- Region: Iberian Peninsula
- Ethnicity: Urnfield culture
- Era: c. 200 CE
- Language family: Indo-European (unclassified)Sorothaptic; ;

Language codes
- ISO 639-3: sxo
- Glottolog: None

= Sorothaptic language =

Extinct language of the Iberian Peninsula

Sorothaptic (sorotáptico, sorotàptic, from Greek σορός sorós 'funerary urn' and θαπτός thaptós 'buried') is a name coined by Joan Coromines for the hypothetical language of the presumably Indo-European, but pre-Celtic, 1000 BC people of the Urnfield culture in the Iberian Peninsula.

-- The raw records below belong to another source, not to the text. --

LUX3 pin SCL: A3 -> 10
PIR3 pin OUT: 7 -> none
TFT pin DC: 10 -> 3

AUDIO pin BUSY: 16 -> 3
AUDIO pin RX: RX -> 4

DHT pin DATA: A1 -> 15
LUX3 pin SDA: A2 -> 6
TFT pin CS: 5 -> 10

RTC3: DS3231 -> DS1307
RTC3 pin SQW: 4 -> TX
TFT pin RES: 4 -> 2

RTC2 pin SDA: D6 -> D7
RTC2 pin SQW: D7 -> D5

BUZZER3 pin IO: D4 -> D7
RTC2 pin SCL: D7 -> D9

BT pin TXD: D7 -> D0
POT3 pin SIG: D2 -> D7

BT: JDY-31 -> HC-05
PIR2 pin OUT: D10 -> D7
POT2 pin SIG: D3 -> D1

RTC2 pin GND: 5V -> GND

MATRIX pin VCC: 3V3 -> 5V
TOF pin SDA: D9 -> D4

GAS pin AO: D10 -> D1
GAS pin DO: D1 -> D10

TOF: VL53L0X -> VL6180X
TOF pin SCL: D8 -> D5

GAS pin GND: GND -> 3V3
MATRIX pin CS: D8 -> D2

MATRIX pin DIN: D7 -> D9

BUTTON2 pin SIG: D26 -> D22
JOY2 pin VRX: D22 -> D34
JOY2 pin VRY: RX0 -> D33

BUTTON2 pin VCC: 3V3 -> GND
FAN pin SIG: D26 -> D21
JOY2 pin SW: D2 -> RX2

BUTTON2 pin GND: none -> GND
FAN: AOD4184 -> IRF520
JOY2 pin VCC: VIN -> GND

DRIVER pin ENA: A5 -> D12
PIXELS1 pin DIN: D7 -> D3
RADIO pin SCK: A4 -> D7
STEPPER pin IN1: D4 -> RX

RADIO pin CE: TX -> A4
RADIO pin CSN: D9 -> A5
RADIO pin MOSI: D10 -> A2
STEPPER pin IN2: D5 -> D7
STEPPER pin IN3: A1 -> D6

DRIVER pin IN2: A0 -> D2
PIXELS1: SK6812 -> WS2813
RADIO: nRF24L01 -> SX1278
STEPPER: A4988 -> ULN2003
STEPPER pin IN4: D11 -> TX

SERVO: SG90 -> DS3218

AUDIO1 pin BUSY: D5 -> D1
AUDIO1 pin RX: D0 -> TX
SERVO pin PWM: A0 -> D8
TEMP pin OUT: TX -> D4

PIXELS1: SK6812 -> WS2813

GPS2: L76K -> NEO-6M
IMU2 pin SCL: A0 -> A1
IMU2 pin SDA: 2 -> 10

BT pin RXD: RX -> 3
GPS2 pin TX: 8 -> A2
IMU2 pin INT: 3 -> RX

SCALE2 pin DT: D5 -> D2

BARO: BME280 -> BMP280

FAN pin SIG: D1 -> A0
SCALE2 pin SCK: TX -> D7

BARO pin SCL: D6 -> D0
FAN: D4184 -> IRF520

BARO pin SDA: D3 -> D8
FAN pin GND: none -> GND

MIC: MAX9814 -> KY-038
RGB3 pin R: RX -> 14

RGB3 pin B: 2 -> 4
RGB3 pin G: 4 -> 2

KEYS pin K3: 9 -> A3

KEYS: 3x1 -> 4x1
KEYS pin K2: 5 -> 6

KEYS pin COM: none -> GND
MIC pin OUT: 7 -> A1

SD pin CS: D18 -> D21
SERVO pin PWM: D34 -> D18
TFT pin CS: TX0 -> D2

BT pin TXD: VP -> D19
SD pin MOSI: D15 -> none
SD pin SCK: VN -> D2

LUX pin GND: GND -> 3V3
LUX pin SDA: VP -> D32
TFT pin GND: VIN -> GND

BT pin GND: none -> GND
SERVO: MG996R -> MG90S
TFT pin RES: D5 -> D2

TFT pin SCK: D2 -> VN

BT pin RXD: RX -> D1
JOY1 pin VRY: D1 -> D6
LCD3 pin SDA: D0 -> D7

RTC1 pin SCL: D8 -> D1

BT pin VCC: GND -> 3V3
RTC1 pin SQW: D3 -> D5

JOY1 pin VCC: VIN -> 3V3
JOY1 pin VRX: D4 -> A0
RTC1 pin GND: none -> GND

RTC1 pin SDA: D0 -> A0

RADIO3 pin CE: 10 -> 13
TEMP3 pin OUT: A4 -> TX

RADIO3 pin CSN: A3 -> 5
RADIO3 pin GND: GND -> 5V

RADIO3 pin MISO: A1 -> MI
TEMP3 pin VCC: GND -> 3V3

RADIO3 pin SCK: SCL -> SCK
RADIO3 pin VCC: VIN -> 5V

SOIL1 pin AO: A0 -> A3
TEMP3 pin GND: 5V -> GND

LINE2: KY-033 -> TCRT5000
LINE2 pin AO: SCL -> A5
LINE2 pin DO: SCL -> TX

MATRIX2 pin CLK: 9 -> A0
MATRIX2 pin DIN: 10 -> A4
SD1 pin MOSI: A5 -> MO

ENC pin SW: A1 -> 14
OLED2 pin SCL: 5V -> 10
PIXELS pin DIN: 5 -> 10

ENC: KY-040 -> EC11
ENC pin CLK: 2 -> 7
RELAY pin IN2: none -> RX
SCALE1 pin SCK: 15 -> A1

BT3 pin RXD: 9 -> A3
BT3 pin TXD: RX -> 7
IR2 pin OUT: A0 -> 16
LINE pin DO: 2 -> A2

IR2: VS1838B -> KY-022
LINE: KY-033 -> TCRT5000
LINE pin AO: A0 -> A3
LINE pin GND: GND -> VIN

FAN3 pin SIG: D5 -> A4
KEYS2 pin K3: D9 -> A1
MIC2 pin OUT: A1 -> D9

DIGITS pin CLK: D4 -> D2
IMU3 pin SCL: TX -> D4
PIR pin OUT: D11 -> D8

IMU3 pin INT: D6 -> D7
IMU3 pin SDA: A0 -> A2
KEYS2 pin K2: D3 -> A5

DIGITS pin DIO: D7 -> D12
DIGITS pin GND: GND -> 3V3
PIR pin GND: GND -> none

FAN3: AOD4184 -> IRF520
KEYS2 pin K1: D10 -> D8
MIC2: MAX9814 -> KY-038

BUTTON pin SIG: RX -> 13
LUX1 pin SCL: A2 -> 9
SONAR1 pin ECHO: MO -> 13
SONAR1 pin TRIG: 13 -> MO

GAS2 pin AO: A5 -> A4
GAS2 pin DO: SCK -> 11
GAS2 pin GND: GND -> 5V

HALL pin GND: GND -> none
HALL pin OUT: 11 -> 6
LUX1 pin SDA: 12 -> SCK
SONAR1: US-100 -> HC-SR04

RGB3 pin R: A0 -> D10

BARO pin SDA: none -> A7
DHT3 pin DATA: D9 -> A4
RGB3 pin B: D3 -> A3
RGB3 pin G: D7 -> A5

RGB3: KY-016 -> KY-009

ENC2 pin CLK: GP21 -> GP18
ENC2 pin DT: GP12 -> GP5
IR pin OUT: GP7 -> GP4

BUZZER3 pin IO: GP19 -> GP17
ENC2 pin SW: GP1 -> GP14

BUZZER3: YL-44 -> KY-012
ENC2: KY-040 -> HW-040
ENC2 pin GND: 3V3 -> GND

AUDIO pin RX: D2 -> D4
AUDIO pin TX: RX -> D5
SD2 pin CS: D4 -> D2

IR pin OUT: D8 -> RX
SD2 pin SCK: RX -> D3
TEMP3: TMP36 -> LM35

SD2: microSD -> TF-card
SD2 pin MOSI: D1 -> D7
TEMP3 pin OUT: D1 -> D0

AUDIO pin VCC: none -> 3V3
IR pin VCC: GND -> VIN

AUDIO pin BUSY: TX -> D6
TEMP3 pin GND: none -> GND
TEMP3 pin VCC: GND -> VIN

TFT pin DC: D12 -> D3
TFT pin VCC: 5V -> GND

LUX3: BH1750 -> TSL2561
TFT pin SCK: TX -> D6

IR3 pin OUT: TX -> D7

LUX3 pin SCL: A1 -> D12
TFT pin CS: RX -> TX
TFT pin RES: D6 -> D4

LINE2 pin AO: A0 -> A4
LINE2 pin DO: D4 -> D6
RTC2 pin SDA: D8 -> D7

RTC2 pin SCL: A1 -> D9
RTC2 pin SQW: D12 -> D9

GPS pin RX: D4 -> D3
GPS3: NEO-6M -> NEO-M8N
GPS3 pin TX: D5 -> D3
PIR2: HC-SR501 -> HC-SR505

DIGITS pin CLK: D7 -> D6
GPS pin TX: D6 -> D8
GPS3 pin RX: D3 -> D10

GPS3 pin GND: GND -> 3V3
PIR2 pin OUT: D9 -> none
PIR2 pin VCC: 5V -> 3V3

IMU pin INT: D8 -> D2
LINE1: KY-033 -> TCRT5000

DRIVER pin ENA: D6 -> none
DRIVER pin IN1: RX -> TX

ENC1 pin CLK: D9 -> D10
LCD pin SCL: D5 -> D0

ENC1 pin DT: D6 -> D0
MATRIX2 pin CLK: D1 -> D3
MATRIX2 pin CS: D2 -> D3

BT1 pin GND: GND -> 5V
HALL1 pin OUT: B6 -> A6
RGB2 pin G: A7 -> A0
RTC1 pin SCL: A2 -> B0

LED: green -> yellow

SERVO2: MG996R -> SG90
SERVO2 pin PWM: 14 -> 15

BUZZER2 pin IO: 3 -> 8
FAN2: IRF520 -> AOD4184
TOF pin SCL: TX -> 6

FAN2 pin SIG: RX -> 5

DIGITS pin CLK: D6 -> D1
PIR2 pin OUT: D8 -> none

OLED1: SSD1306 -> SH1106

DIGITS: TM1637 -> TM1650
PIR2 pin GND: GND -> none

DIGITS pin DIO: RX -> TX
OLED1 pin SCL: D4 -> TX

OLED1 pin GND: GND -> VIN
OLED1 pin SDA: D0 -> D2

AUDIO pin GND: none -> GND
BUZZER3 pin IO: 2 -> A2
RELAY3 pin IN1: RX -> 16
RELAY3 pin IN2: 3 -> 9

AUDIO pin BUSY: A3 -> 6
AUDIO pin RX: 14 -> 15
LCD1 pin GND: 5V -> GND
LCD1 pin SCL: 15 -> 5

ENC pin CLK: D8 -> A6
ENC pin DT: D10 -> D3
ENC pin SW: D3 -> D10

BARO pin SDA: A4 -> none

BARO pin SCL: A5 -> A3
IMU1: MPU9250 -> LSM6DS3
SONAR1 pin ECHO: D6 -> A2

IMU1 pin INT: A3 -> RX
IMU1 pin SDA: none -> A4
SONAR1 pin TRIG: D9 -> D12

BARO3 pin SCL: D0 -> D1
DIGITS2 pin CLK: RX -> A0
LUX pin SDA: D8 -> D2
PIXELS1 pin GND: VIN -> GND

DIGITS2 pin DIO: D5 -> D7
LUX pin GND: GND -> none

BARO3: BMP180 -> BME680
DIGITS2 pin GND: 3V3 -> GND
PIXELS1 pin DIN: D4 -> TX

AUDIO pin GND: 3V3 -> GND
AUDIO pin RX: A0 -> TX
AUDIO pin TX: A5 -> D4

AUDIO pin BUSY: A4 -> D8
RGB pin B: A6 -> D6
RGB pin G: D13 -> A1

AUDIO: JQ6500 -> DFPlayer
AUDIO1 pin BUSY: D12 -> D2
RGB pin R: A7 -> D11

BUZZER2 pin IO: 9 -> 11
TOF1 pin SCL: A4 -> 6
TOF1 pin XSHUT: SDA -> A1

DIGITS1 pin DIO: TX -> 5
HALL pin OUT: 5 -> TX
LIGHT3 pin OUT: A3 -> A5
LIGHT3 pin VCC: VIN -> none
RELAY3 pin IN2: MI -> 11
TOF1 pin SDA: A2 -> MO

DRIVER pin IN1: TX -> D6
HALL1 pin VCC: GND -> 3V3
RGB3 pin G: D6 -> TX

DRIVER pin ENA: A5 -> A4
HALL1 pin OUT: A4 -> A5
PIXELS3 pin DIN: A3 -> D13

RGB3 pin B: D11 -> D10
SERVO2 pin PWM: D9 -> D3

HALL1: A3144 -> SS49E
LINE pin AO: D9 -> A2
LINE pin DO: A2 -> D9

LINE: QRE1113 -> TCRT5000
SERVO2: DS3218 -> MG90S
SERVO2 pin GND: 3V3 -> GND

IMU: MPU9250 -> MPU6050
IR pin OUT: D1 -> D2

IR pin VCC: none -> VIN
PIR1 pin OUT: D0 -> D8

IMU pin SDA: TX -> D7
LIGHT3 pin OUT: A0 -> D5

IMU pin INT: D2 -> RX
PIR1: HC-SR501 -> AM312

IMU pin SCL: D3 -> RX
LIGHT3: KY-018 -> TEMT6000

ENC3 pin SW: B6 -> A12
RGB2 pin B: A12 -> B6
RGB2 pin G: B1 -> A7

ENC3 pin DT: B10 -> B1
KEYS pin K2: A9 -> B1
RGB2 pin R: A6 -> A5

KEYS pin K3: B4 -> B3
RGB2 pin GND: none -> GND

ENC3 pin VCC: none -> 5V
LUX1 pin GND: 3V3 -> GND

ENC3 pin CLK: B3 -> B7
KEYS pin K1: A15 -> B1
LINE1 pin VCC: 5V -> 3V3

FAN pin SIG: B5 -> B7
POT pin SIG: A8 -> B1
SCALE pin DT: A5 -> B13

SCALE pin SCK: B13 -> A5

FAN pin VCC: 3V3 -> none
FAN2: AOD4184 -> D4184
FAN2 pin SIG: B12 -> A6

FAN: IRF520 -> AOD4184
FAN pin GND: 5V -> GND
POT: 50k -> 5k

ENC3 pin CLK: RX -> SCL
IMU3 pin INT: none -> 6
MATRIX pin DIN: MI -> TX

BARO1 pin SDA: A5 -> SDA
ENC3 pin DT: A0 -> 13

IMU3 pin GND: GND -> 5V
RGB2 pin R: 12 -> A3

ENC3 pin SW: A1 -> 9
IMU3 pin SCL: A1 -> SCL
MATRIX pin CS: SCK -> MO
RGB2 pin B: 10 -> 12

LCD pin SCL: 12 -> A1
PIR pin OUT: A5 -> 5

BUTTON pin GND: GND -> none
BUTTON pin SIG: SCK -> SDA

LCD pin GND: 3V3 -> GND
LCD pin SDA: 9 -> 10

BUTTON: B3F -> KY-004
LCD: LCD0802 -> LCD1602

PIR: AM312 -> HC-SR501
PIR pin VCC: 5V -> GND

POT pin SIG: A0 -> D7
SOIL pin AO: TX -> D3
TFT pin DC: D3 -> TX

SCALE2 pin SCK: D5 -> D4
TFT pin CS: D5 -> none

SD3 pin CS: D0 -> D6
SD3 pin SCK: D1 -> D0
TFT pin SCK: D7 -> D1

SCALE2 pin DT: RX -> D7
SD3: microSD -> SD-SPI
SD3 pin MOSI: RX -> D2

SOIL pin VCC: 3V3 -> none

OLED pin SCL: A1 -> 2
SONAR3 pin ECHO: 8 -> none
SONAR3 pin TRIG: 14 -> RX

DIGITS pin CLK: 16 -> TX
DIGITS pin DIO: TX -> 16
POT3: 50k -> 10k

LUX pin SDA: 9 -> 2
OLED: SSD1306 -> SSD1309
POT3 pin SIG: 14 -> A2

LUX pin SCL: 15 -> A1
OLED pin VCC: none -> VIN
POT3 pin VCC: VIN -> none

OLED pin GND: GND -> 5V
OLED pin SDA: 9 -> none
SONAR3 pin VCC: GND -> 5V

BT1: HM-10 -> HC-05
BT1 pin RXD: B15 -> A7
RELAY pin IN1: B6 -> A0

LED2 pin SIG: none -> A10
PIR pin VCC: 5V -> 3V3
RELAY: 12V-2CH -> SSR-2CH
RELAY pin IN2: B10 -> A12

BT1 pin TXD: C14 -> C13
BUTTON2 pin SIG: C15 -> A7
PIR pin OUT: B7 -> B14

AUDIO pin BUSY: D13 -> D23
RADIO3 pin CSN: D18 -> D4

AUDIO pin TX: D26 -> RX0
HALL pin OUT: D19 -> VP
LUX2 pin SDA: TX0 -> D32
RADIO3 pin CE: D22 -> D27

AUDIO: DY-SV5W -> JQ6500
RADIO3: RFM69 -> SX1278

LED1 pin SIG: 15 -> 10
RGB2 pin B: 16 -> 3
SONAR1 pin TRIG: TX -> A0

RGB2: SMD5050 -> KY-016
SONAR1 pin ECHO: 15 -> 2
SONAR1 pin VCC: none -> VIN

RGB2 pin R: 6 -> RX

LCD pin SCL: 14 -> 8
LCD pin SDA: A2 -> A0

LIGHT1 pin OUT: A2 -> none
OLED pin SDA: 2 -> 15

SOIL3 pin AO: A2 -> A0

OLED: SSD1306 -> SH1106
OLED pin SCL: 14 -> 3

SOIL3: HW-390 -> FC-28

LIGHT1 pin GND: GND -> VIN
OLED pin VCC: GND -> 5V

Coromines used the concept of Sorothaptic to explain problematic words in the Iberian Romance languages. He identified the language with inscriptions on lead tablets, ca. 2nd century CE, found at Amélie-les-Bains on the Catalan–French border; these include some Latin but also a non-Latin and non-Celtic component that Coromines believed to be Sorothaptic. Coromines identifies them with the Urnfield culture from a millennium earlier, claiming to have found such "Sorothaptic" place names across Europe. Like the better-known Vasconic substrate hypothesis, Coromines' Sorothaptic hypothesis has not been well received.

==Bibliography==
- Glanville Price, editor. 2000. Encyclopedia of the Languages of Europe.
- Cancik, Schneider, & Salazar, eds. 2008. Brill's New Pauly: Encyclopaedia of the Ancient World. Leiden: Brill.
- Coromines, Joan. 1976. Entre dos llenguatges (II). Curial Edicions Catalanes.